Mereka melompat ke udara dan berguling beberapa kali lalu turun di hadapan Banga.

"Kalian tidak perlu menghampiriku," kata Banga sinis. "Aku akan datang untuk mengambil nyawa kalian."

"Mereka bukan tandinganmu," kata ketua pendekar. "Mereka orang-orang bodoh."

"Kalian berdua juga orang bodoh," tukas Banga. "Aku menunda kematian kalian, kalian minta dipercepat."

"Bedebah...!"

Ketua pendekar segera maju dan memainkan jurus pedang yang dahsyat. Kepala legiun menyerang dari arah lain. Banga melayani dengan tenang.
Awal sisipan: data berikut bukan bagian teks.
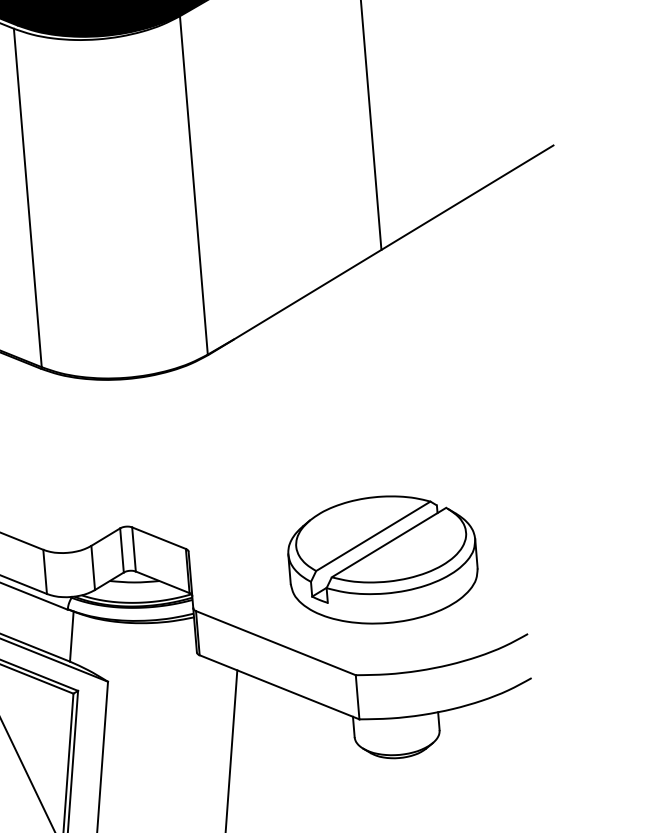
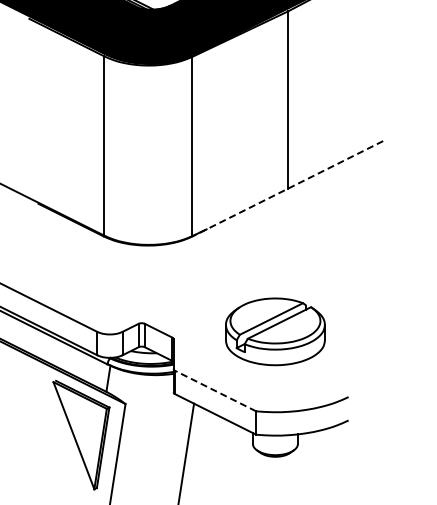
line: (380, 249) -> (287, 188), solid -> dashed
part: (382, 559) -> (275, 331), moved
line: (275, 642) -> (215, 390), solid -> dashed

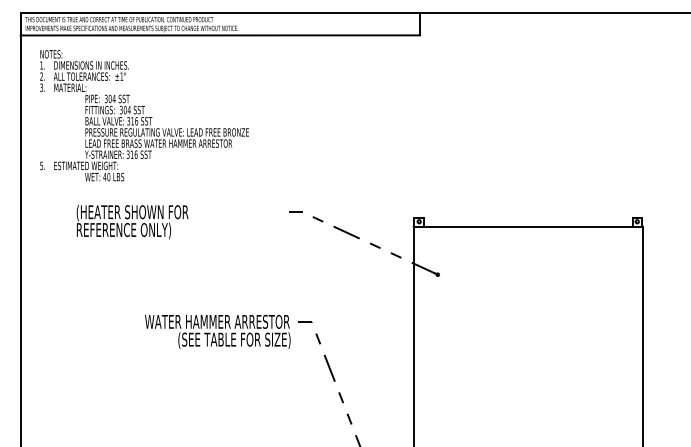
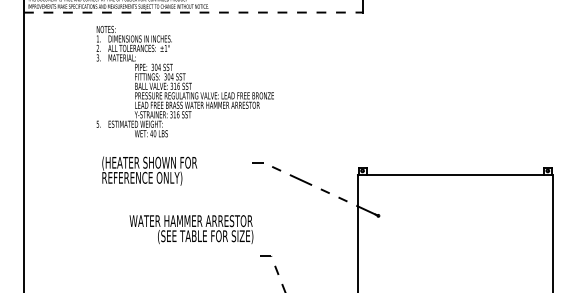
line: (220, 35) -> (193, 12), solid -> dashed
text: (144, 115) -> (185, 81), moved
text: (132, 221) -> (149, 170), moved
text: (217, 331) -> (191, 229), moved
Sesekali Banga membabat prajurit yang menyerang dengan tombak, dan menghantam pendekar dengan gagang pedang.

Komandan legiun merasakan getaran hebat setiap kali senjata mereka bentrok. Ia menjadi korban pertama keganasan pedang kalkolitik, rompi besinya robek dan nyawanya melayang.

"Aku belum pernah melihat jurus pedangmu," kata ketua pendekar, tanpa terpengaruh kematian komandan legiun. "Apakah kau belajar dari orang gila? Ilmu pedangmu aneh sekali."

"Ilmu pedangku terlihat aneh bagi cecunguk yang sebentar lagi menjemput kematian."

"Jangan menghina kemampuanku!" geram ketua pendekar. "Ksatria terakhir kepalanya tanggal karena tidak menjaga mulutnya!"

Banga meningkatkan serangan. Ketua pendekar sibuk menangkis. Dalam satu bentrokan, pedang emas terlepas dan terlepas pula nyawa dari raganya dengan kepala hampir putus.

"Maju semua!" teriak kepala kampung. "Cincang pemuda itu!"

Pendekar dan prajurit menyerbu secara bergelombang. Banga beberapa kali melompat ke udara menghindari kepungan dan hinggap di pundak prajurit, sehingga senjata mereka mengenai kawan sendiri.

Seorang pendekar mencecar Banga dengan bola berduri. Senjata itu memakan korban beberapa prajurit.

"Goblok!" maki kepala kampung. "Kau membunuh kawan sendiri!"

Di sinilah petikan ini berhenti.